Giulio Quirino Giglioli (25 March 1886 – 11 November 1957 in Rome, Italy) was an art historian of classical Roman and Etruscan art and was associated with Fascism in Italy.
Giglioli was a student of and assistant to both Emanuel Löwy and Rodolfo Lanciani. He fought in World War I, during which time he published the newly discovered statue of Apollo from Veii in 1916. In the post-war years he held positions at the Università di Roma, beginning in 1923. There he served as professor of ancient topography as well as classical art history. He became a member of the city council in 1935.
In the field he excavated Etruscan sites and also worked on the Fascist projects in Rome, notably the excavations of the Forum of Augustus and the Mausoleum of Augustus. Since his work was carried out largely in the 1930s, he demonstrated the required allegiance to Fascism and to Benito Mussolini.

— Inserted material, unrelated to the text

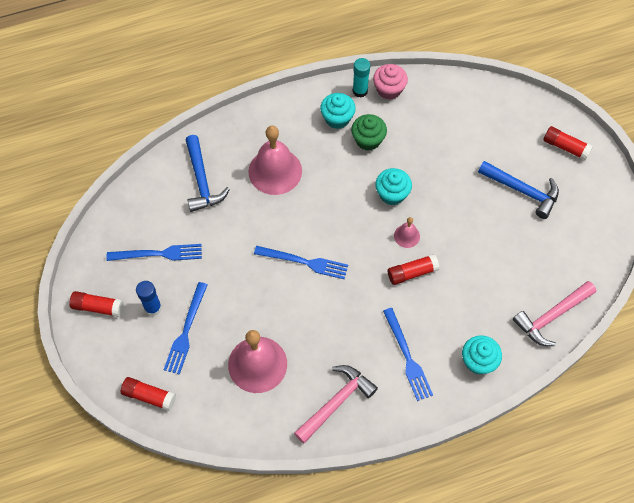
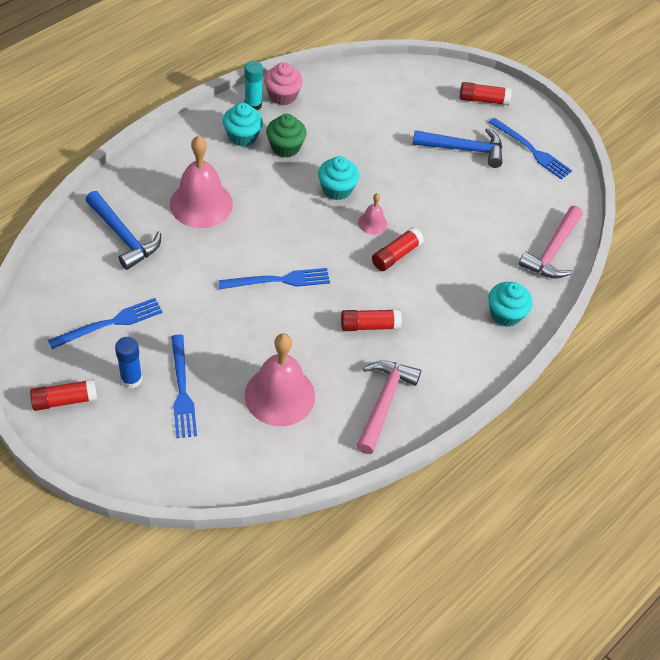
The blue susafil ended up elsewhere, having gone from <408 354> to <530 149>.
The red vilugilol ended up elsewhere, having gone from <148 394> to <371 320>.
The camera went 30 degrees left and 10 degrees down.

Giglioli has been described as "the chief archaeologist of the regime, (who) used his research to argue that the national and historical aims of Fascism were part of a continuous trajectory of Roman history." After the fall of Il Duce in 1943, Giglioli returned to the university and would establish the journal Archeologia Classica in 1948. Among his students was Massimo Pallottino, who would pioneer Etruscan studies as an academic discipline.